8 de diciembre de 2024 - II Domingo de Adviento "C"
Ba 5, 1-9; Flp 1, 4...11; Lc 3, 1-6
Homilía
La persona de Juan Bautista está en el centro de la liturgia del segundo y tercer domingo de Adviento. En el Evangelio del próximo domingo escucharemos su mensaje, su llamada a la conversión. El Evangelio de hoy trata de su misión de profeta. No se trata de sus propias palabras, sino de la Palabra de Dios que le fue dirigida, o más bien, para traducir el texto más literalmente, la Palabra que "descendió sobre él". Además, en estos primeros capítulos del Evangelio de Lucas, cada sección comienza con una intervención de esta Palabra de Dios. Desde la apertura de su Evangelio, la Palabra de Dios se dirige a Zacarías en el Templo, y después a María, en quien se hace carne. Aquí, al comienzo del tercer capítulo, se dirige a Juan el Bautista.
Las intervenciones de la Palabra de Dios son siempre como una espada que separa, que establece una ruptura en el tiempo y en el espacio. El anciano Simeón había anunciado a María que la espada que atravesaría su corazón separaría también a las personas al revelar lo que había en el corazón de cada uno. En el pasaje que acabamos de leer, Lucas se complace en describir el contexto histórico preciso en el que tiene lugar esta Palabra.
Los Judíos estaban entonces bajo el dominio romano; Tiberio César era el emperador romano y Poncio Pilato era su gobernador en Judea. Galilea estaba bajo el rey títere Herodes y su hermano Felipe. Los líderes religiosos Anás y Caifás estaban totalmente comprometidos con estos poderes extranjeros. La Palabra de Dios no se escuchaba en el contexto político y religioso de Jerusalén, sino en el desierto.
La ruptura se ha consumado.
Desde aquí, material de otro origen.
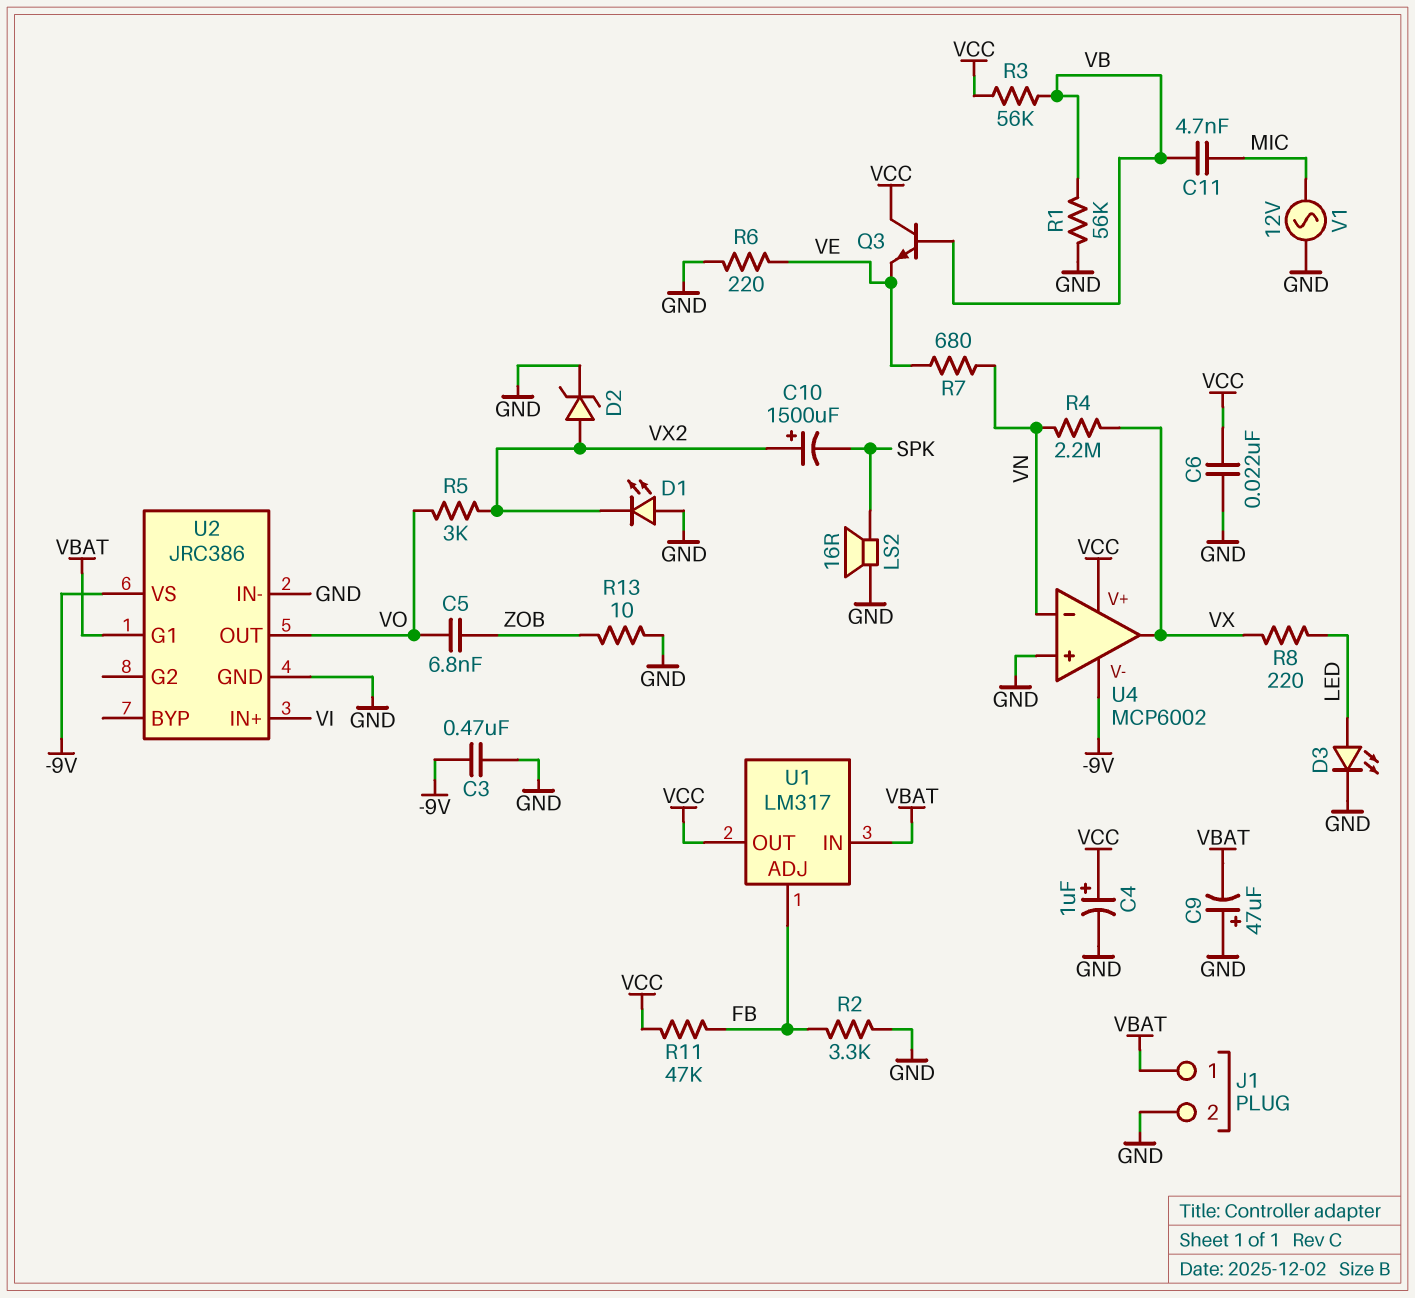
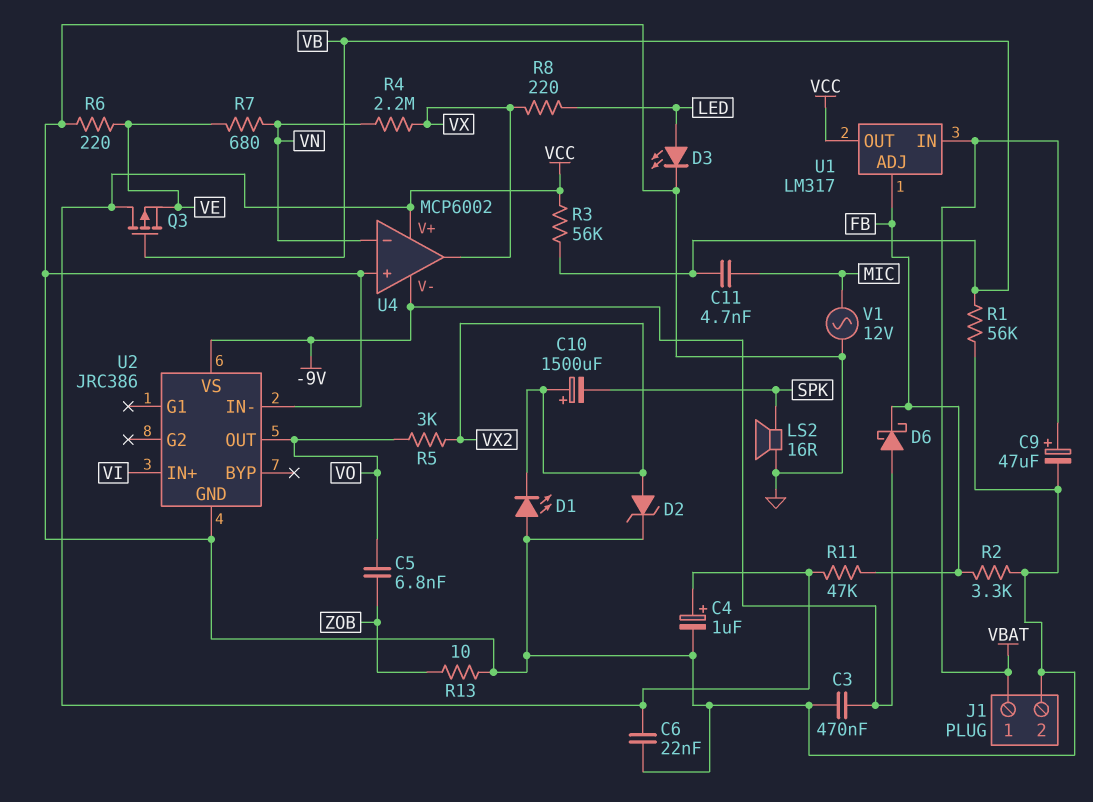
C9: 47uF (plus GND, minus VBAT) -> 47uF (plus VBAT, minus GND)
D6: none -> schottky (A -9V, K FB)
Q3: NPN (B VB, C VCC, E VE) -> PMOS (G VB, D VCC, S VE)
U2 pin G1: VBAT -> none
Es allí, en el desierto, donde Jesús vendrá para ser bautizado por Juan; es allí donde el Espíritu descenderá sobre Él y donde se oirá la voz del Padre: « Este es mi hijo amado ». Y es allí, en ese desierto, donde Jesús comenzará su propia misión.
Para describir esta misión, Lucas cita la profecía de Isaías: « Todo barranco se rellenará, todo monte y collado se rebajará; los caminos torcidos se enderezarán, las sendas torcidas se allanarán; y todo hombre verá la salvación de Dios ». Podemos ver en esta profecía el anuncio de un mundo en el que se colmarán las diferencias entre los hombres, entre las clases sociales y religiosas y entre los pueblos; un mundo en el que se respetará la igualdad de todos ante Dios. Un mundo muy distinto del de Tiberio, Pilato, Herodes, Filipo, Lisanias, Anás y Caifás. Ese mundo, basado en la desigualdad, la conquista y la opresión, está condenado a desaparecer.
En el nuevo mundo, la única distinción que se mantiene es la del servicio. Las brechas no se colman con la revolución violenta de los oprimidos, sino con el abajamiento voluntario de los privilegiados para servir a todos, del mismo modo que Cristo mismo se hizo servidor de todos, invitándoles a sentarse a la mesa para que Él pudiera servirles.
Es la misma nueva humanidad que proclama el profeta Baruc en el texto que hemos tenido como primera lectura, y que proclama esta renovada igualdad entre los hombres y los pueblos como fuente de alegría. "Dios conducirá a Israel con alegría, a la luz de su gloria, escoltándolo con su misericordia y su justicia ».
Esta alegría, que Baruc proclama para Jerusalén y el pueblo hebreo, el Evangelio la proclama para toda la humanidad -- recreada por esta nueva irrupción de la Palabra de Dios en nuestro desierto.